George era diez años más joven que Mack, y se habían conocido cuando ella era una niña con proyecto de mujer y él era uno de los chicos mayores que mantenía a los muchachos malos a raya. Tan pronto como acabó el instituto, ella había llamado a su puerta en busca de un trabajo y llevaba trabajando con él desde entonces. Mack le preguntó en una ocasión cómo había conseguido ser tan buena en lo que hacía. «Soy simplemente una pura curiosa por naturaleza», había contestado ella.

Pero George era mucho más que una investigadora privada. Repartía apoyo moral o los ponía como un trapo, cuando así lo estimaba conveniente; los hacía reír en los momentos difíciles; cuando estaban enfermos les llevaba sopa de pollo casera condimentada con ajos tiernos. La compañía no podía prescindir de ella.

Ella ya había hecho su trabajo con respecto a Doug Griffin.

—Dos testigos —informó—. Uno es dudoso, el otro es oro puro. Ann sintió que renacía la esperanza en ella.

—Ensuciaremos al dudoso, sacaremos partido del fiable —dijo.

Ésta era la parte divertida, reunir los elementos con los cuales trabajar, imaginar la estrategia. Sandy le decía a menudo que habría sido una estupenda jugadora de póquer, por la forma en que le gustaba preparar sus cartas sin enseñar la mano hasta que no era absolutamente necesario. Y siempre con un rostro impasible.

Griffin pescó al vuelo una pizca de su entusiasmo.

—¿Cómo lo vas a hacer exactamente? —Quiso saber.

Ann ignoró la pregunta de Griffin. Para su relación profesional era preferible que éste comprendiese por su indiferencia que el hacho de defender su causa en el tribunal no le autorizaba a entablar conversación con ella. Le diría lo que necesitaba saber de él. Y punto. Al principio de su carrera había aprendido el arte sutil de representar a acusados que le producían náuseas. Dándole la espalda, le preguntó a George:

—¿Qué pasa con la Banda E que tenemos para mañana?

—No quieren pactar —dijo George, moviendo la cabeza.

—Pactarán —dijo Ann, sonriendo ligeramente. Consultó el reloj. Si la vista para la fianza empezaba puntual, podría estar de vuelta en el despacho a las diez y cuarto, leer el expediente de la Banda E y preparar las notas para la reunión del día siguiente. Después tenía que empezar con un caso de discriminación de vivienda que había llegado a última hora de la tarde del día anterior.
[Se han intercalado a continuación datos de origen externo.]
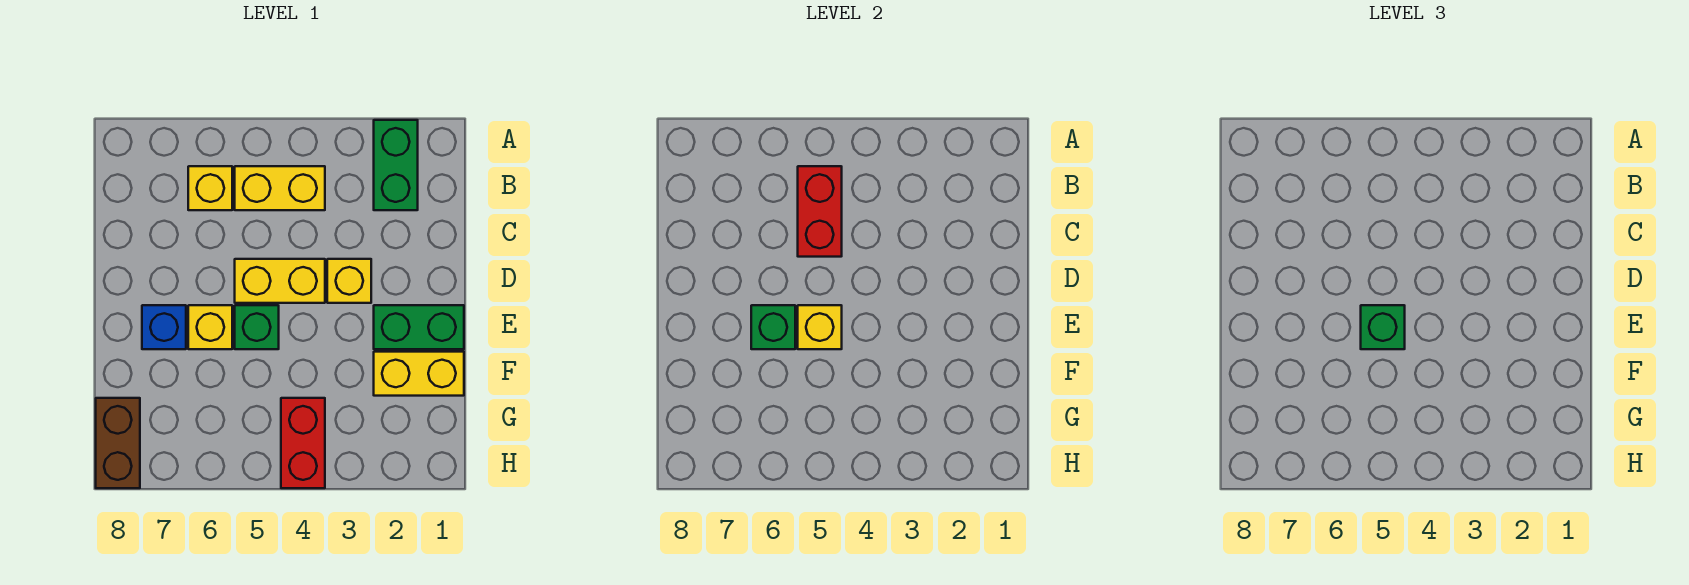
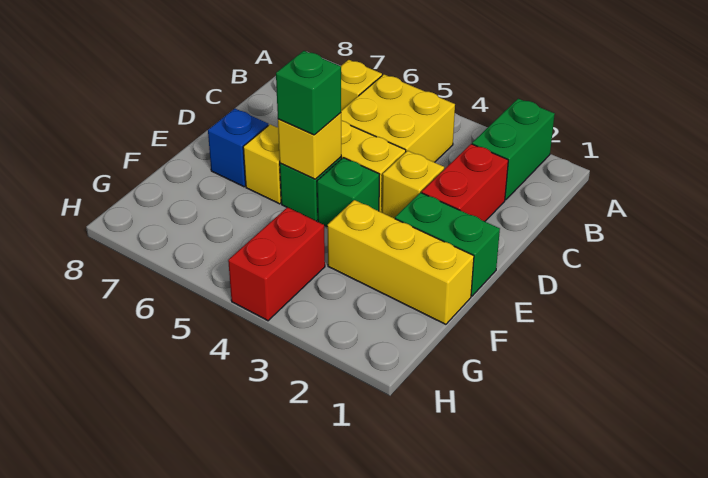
yellow brick B4:B5 level 1 -> yellow brick B4:C5 level 1
red brick B5:C5 level 2 -> red brick C2:D2 level 1
green brick E6 level 2 -> green brick E4 level 1
yellow brick F1:F2 level 1 -> yellow brick F1:F3 level 1
brown brick G8:H8 level 1 -> none

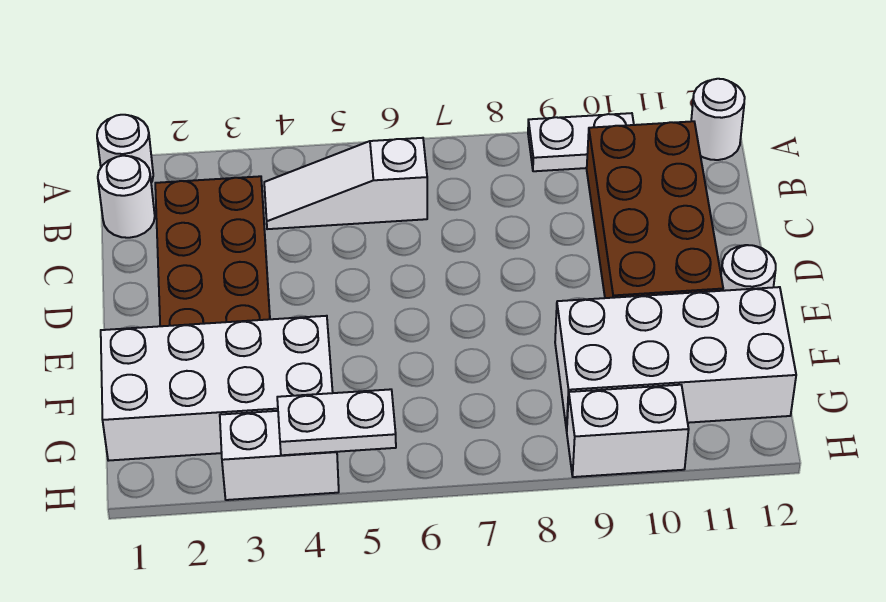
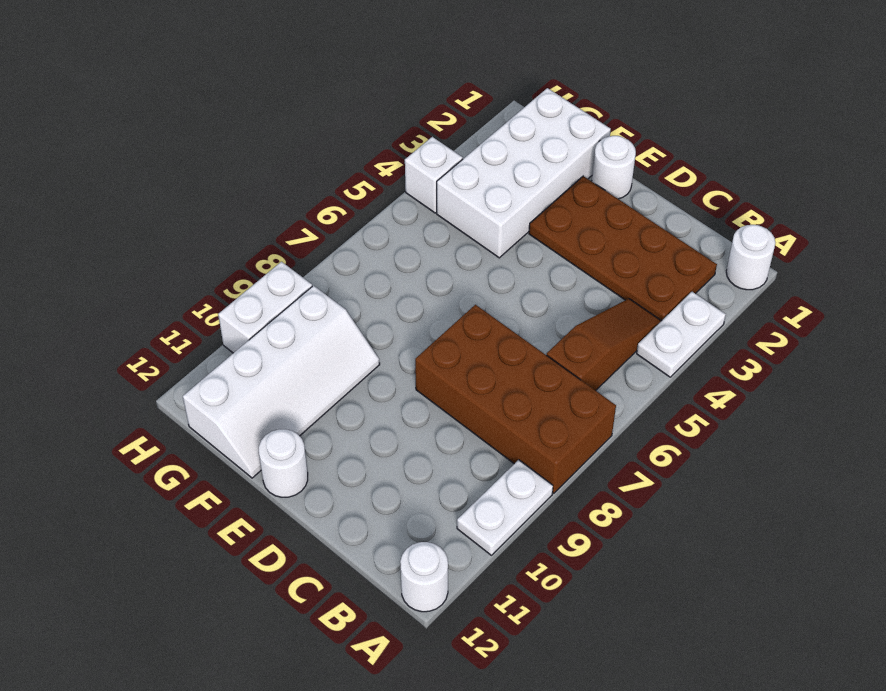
white round brick B1 level 1 -> white round brick E1 level 1
white slope B4:B6 level 1 top 6 -> brown slope B4:B6 level 1 top 6
brown brick B10:E11 level 1 -> brown brick A7:D8 level 1
white brick F9:G12 level 1 -> white slope F9:G12 level 1 top G
white brick H3:H4 level 1 -> white brick H4 level 1
white plate H4:H5 level 2 -> white plate A3:A4 level 1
Su nuevo cliente, Robin Mueller, era propietario de una tienda de animales domésticos en Sheridan Road, y abastecía sobre todo a las jóvenes y ricas parejas del vecindario. Demasiado ocupadas o todavía poco dispuestas a tener hijos, proyectaban su amor en sus perros y gatos con pedigrí, y gastaban mucho dinero en el «Animal Emporium».

Ahora, Robin y la mujer con la que vivía querían comprar un piso de dos habitaciones en una comunidad de propietarios a dos manzanas de la tienda. Ella había negociado con los vendedores, acordándose un precio que estaba dispuesta a pagar al contado. El problema surgió cuando la junta de la comunidad de propietarios rechazó su solicitud. No se molestaron en dar explicaciones, pero Robin estaba segura de que se imaginaban que ella era lesbiana.

Sin duda se sentían a salvo porque la mayor parte de los candidatos rechazados era reacia a remover las cosas. Pero Robin, una mujer de unos treinta y cinco años, guapa y de hablar dulce, estaba muy enfadada y dispuesta a luchar.

—Conozco a algunos miembros de esta junta —le dijo a Ann con lágrimas en los ojos—. No les importa que una tortillera se ocupe de sus preciosos perros y gatos, pero me temo que no soy lo bastante digna como para vivir en el mismo edificio.

¡Bastardos!, pensó Ann, mientras escuchaba. No veía el momento de ponerse en acción. Era precisamente el tipo de caso donde ella y George hincaban los dientes y lo manejaban como si estuviesen llevando a cabo algo digno de consideración.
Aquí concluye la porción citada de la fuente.